Fein put this latter perception to me succinctly in conversation, I quote: “Objects are transmogrified (magic is done to them) when they are described or named to a child in a language that surrounds him, but he does not know.” For the adult poet, such objects then become, as Fein says elsewhere, “not the devices of sentimentality but instigators of memory.”

Fein came to an awareness of what Yiddish could mean to him, and to his poetry, at the time it was fast disappearing as a vibrant, living language. World War II was the greatest catalyst of this loss. Fein calls himself, somewhat tongue in cheek, the “last Yiddish poet, though writing in English.”

This is not to disregard his kindred spirits among the English, Irish, and American poets —  Yeats, Robert Lowell, and above all, fellow Brooklynite Walt Whitman, to name only a few. It was Whitman, in fact —  through his all-encompassing embrace of peoples and cultures —  that helped guide Fein back to Yiddish and his early community of its speakers.

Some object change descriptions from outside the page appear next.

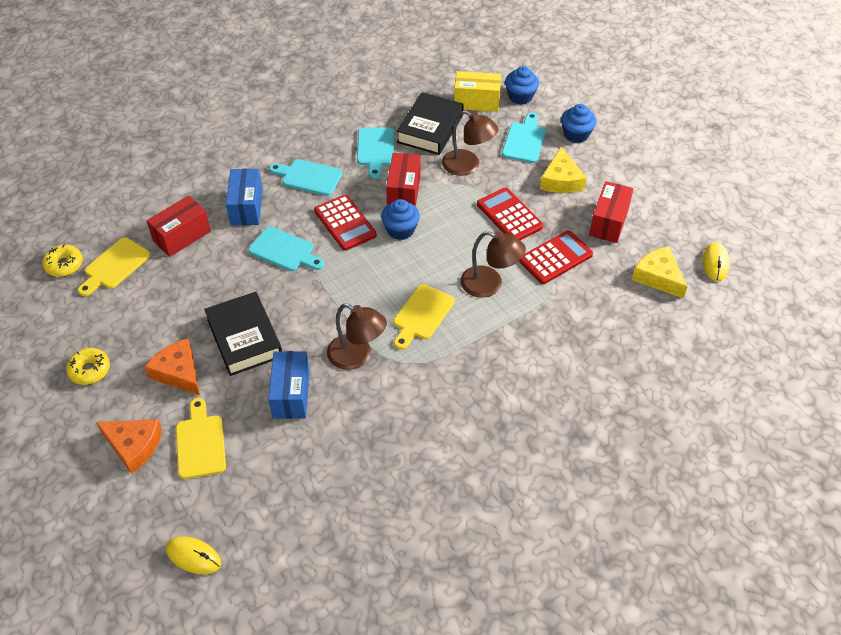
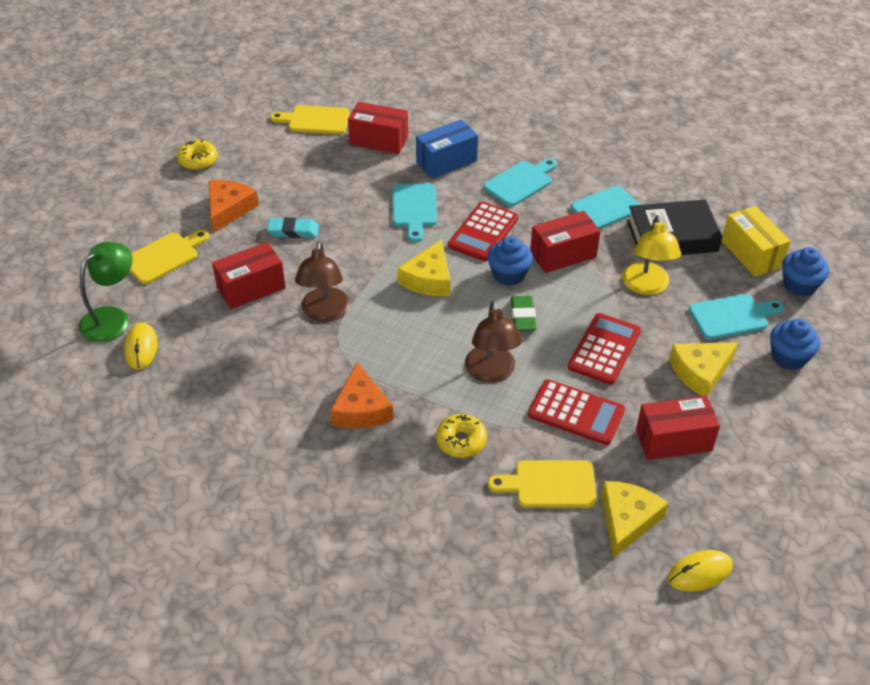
camera: 60 degrees right, 5 degrees down
(64, 265) = (295, 94): yellow donut -> yellow donut (461, 441)
(134, 446) = (138, 220): orange cheese -> orange cheese (361, 409)
(193, 556) = (51, 305): yellow mouse -> yellow mouse (141, 348)
(244, 338) = (293, 231): black book -> turquoise eraser
(249, 511) = (112, 318): none -> green lamp
(291, 394) = (251, 288): blue box -> red box
(308, 177) = (520, 182): turquoise cutting board -> turquoise cutting board turned 60 degrees clockwise
(369, 277) = (429, 279): none -> yellow cheese
(422, 315) = (410, 337): yellow cutting board -> yellow cutting board (550, 484)
(448, 242) = (523, 316): none -> green eraser
(468, 166) = (646, 286): brown lamp -> yellow lamp

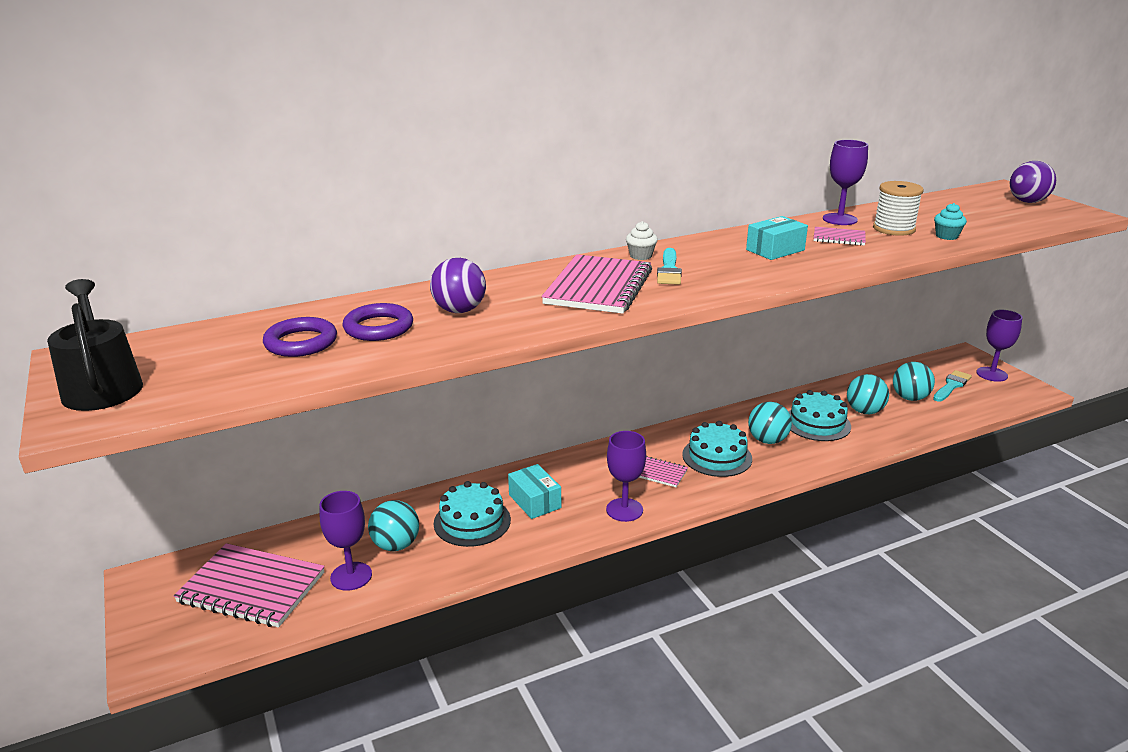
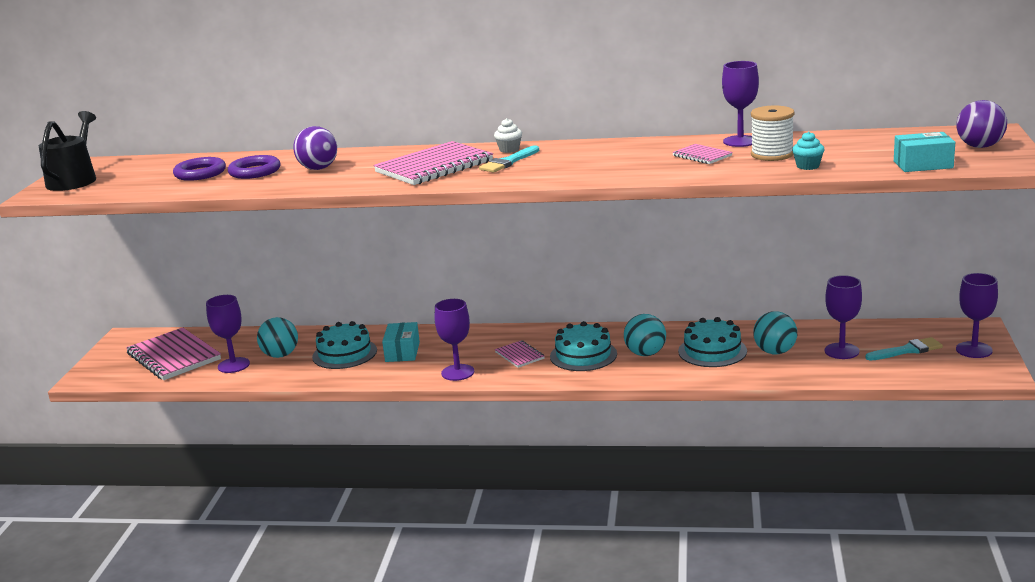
camera: 35 degrees right, 5 degrees down
(775, 250) = (624, 158): turquoise box -> turquoise box (923, 165)
(910, 398) = (841, 351): turquoise ball -> purple goblet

But by then the world of pushcarts and tenements on Manhattan’s Lower East Side had already largely disappeared. And Fein came to regret in particular not ever having met the master-poets of Yiddish, some of whom had immigrated to New York and were living there during his youth.

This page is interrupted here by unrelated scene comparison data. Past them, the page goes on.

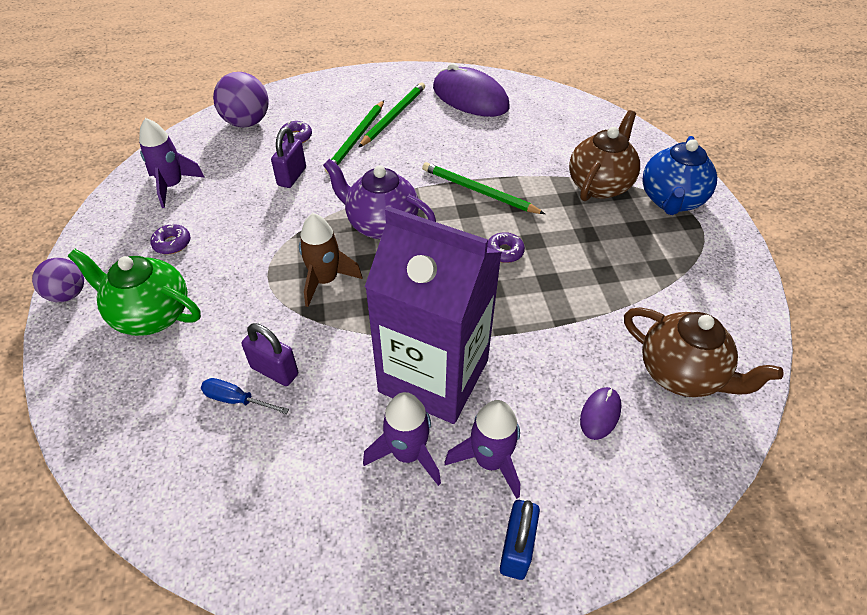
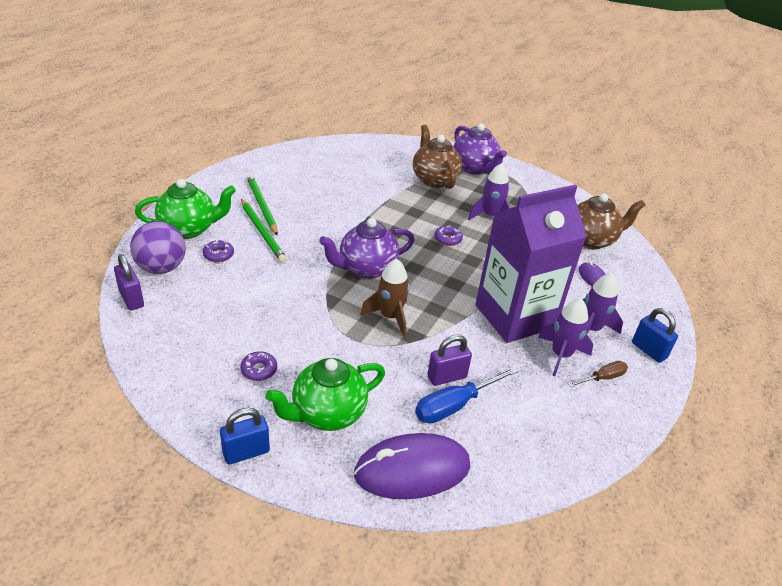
camera: 55 degrees left, 10 degrees down
(68, 294) = (246, 452): purple ball -> blue padlock
(172, 186) = (186, 340): purple rocket -> purple rocket (490, 216)
(236, 400) = (454, 406): blue screwdriver -> blue screwdriver, size x1.65
(292, 176) = (262, 279): purple padlock -> purple padlock (131, 299)
(312, 104) = (189, 229): none -> green teapot
(407, 519) = (602, 378): none -> brown screwdriver
(470, 98) = (289, 169): purple mouse -> purple mouse (412, 470)
(478, 191) = (384, 218): green pencil -> none
(671, 200) = (474, 168): blue teapot -> purple teapot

Kalogeris had a different challenge in his immigrant inheritance. While the second language of his childhood had its share of alterations, brought about to a great extent by the woundings of history, Greek has survived from ancient times into its current spoken form. Rather than the loss of language and culture, Kalogeris has had to grapple with how to integrate the many forms these have taken, both in its native land and as a touchstone for centuries of Western civilization. He has been fortunate in having such teachers and guides in this task as the preeminent poets Derek Walcott, Seamus Heaney, and David Ferry, as well as the prominent scholar and critic of Greek Classics in translation, Donald Carne-Ross. Kalogeris’ translations of work by the 20th century poets George Seferis and Constantine Cavafy have provided a foundation no less crucial to his efforts.

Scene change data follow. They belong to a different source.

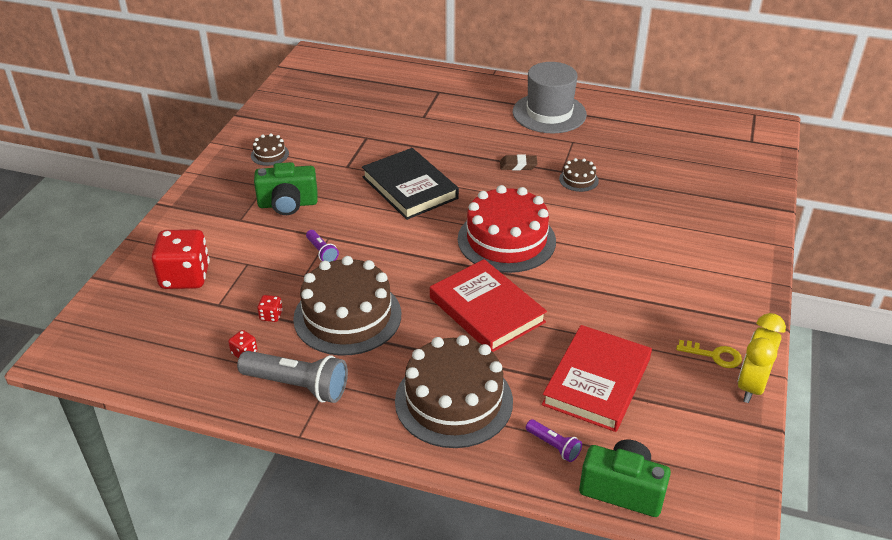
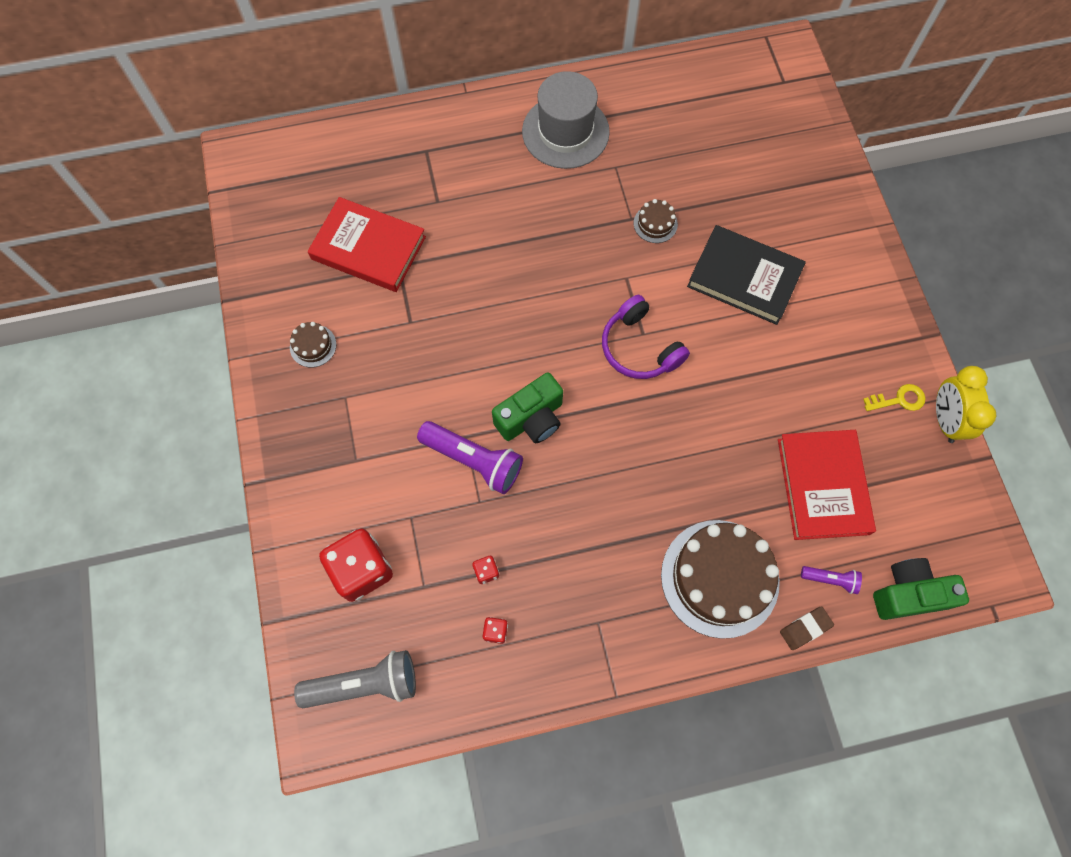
camera: 30 degrees left, 30 degrees up
(288, 204) = (389, 411): green camera -> green camera (531, 419)
(298, 386) = (574, 641): grey flashlight -> grey flashlight (365, 683)
(322, 252) = (474, 460): purple flashlight -> purple flashlight, size x1.96
(347, 316) = (558, 531): brown cake -> none
(409, 188) = (497, 321): black book -> black book (744, 278)
(487, 310) = (679, 451): red book -> red book (368, 248)
(506, 240) = (639, 348): red cake -> purple headphones
(518, 165) = (584, 231): brown eraser -> brown eraser (805, 628)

Throughout his poetic career, Kalogeris has found ways to unite his own personal experience, and the memories of his Greek family members and community in the States, with all they have created here  —  everyday lives in which his father’s grocery store and the rituals of Greek orthodoxy can meld with the larger history of the culture, and further back, to its rich mythical pre-history.

In his latest collection, Guide to Greece, he finds parallels in the writings of Pausanias, travel writer and geographer during the Roman period of Hadrian (2nd century CE), who chronicled his visits to ruins of Greek Classical antiquities —  sacred temples and other buildings reduced to rubble by natural disasters, earthquakes, and human intervention over the course of several hundred years —  with accounts of more modern devastations in the homeland that Kalogeris grew up hearing recited.

Whitman’s Civil War writings, for example, find echoes today in the Greek community of Astoria, no less than in the Civil War that broke out in Greece in the aftermath of World War II. The wild keenings of Ancient Greek Tragedy can suddenly erupt in the ololugdon of a mother grieving the burial of her son, dead too soon, in a 21st century cemetery in Winthrop, Massachusetts.

The Past is not Past for these poets. It is made new, uniting —  sometimes improbably, but seamlessly  —  with the Present in their work and embodied lives.

Please join me in welcoming Richard Fein and George Kalogeris.